Monday, April 29, 2013

The Grackle Moon

Thursday was April's full moon, and I'd say that the warm-season crops are just about all planted. Finally time to relax a little bit after the frantic March and April planting season and watch things grow.

Here is the front garden. The only thing left to do is mulch that last bed, but I'm waiting until the pole beans get a bit bigger and start climbing the poles. Getting the front garden ready took up a lot of my time, so some of the planting was a little late this year.

I put sticks over the ground to keep the neighbor's chickens from digging up the sprouting beans. That seems to be working so far.

Most of the peppers that survived the winter are coming back nicely. I transplanted them to the front garden, but I'm afraid a few of them might not have survived the trip. Or maybe they're just taking their time.

The tomatillos already have lots of fruit on them. The husks grow first, and then the fruit grows into them (right now the fruits are about the size of marbles).  I got the seeds from an online trade, and they were supposed to be purple tomatillos, but they sure don't look like it to me.

In the back, the Tuscan kale is starting to bolt. I think I'll go ahead and let them and save seeds from them. I'm not going to plant anything in that spot anymore. It's too shady. Too close to an oak tree. The Elephant garlic is starting to make scapes, but it looks like the Romanian Red garlic is all dead now.

The potatoes are starting to turn a little yellow, and I can't tell if that means they're starting to finish up and get ready for harvest, or if they haven't been getting enough water.

The arugula seed pods are starting to dry and shatter. I've been going out there and clipping pods off to save seeds, but a lot of seed is ending up on the ground anyway. I guess I'll have lots of arugula volunteers.

I just planted some Calico lima beans around two bean tepees right next to this year's new pepper plants. I put these pepper plants in the back to isolate them from the peppers in the front for seed saving purposes.

I've started harvesting peas, but only enough to eat fresh right off the plant. The peas are turning out to be a disappointment this year. I think it's a combination of planting them late (after we moved here in March), a dry winter, and then the trellis I made for them keeps falling down and damaging the plants. I'll do better next time, when I will plant them in fall (like I usually do) so they can grow through the winter, and I'll be sure to build a much sturdier trellis for them.

The fava beans are starting to make pods. I'm not sure if I'll have enough to eat some, or if I should just let the seeds mature to increase my seed supply and plant more this fall.

The herb garden is doing great. The roses are finally starting to bloom, about a month later than they did last year. I trimmed back the esparanza and now it's coming back.

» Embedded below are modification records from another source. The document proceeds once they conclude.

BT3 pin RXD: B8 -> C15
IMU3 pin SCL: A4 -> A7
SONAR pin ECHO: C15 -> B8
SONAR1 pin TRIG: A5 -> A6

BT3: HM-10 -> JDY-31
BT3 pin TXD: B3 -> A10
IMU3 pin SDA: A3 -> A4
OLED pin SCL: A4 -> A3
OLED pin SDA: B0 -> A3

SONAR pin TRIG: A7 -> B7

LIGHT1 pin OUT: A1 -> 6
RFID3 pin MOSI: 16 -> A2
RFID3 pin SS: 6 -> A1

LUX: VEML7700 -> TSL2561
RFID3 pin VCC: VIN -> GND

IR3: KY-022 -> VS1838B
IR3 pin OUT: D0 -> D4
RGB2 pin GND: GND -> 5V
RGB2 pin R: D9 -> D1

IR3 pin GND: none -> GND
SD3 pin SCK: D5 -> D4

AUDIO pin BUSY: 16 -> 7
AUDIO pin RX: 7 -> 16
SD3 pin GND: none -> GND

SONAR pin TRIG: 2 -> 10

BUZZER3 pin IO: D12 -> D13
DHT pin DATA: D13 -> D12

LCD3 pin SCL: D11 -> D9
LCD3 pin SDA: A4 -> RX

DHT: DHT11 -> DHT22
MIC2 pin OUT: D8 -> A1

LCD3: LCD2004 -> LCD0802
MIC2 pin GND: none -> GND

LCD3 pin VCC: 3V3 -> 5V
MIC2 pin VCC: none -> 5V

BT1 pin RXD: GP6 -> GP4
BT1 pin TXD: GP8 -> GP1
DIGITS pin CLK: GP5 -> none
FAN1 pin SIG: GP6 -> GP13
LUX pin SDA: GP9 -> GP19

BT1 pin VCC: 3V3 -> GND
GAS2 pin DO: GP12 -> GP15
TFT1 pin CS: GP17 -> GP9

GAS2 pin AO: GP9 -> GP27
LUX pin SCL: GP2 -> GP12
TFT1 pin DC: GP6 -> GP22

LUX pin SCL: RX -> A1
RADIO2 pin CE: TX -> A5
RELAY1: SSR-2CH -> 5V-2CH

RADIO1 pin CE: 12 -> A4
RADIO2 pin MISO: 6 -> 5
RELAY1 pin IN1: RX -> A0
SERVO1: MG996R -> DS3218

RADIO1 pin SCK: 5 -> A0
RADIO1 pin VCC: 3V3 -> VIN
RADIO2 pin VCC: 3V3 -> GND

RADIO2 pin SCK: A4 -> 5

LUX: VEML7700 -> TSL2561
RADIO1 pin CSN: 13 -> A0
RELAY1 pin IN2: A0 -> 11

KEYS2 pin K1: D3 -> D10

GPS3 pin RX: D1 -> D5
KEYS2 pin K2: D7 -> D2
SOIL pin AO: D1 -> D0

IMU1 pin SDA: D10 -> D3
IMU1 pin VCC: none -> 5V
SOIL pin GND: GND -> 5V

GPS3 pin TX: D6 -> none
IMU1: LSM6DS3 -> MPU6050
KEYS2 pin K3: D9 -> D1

I planted watermelons, squash, cucumbers, cantelope, and okra seeds in pots to buy me a little more time to decide where I want to plant them, and to let some of my winter crops finish out before I plant them out. Also, some of the seeds were kind of old, so I wanted to make sure they were going to germinate. I also have basil plants in pots I need to plant out soon.

I've been getting lots of compliments from neighbors about my front yard vegetable garden. I'm really glad I did that. I think it might actually be a better spot than the one in the back (less shade, less rocky), and I'm feeling rebellious because a lot of neighborhoods don't allow front yard vegetable gardens at all. It's like I'm stickin' it to the Man!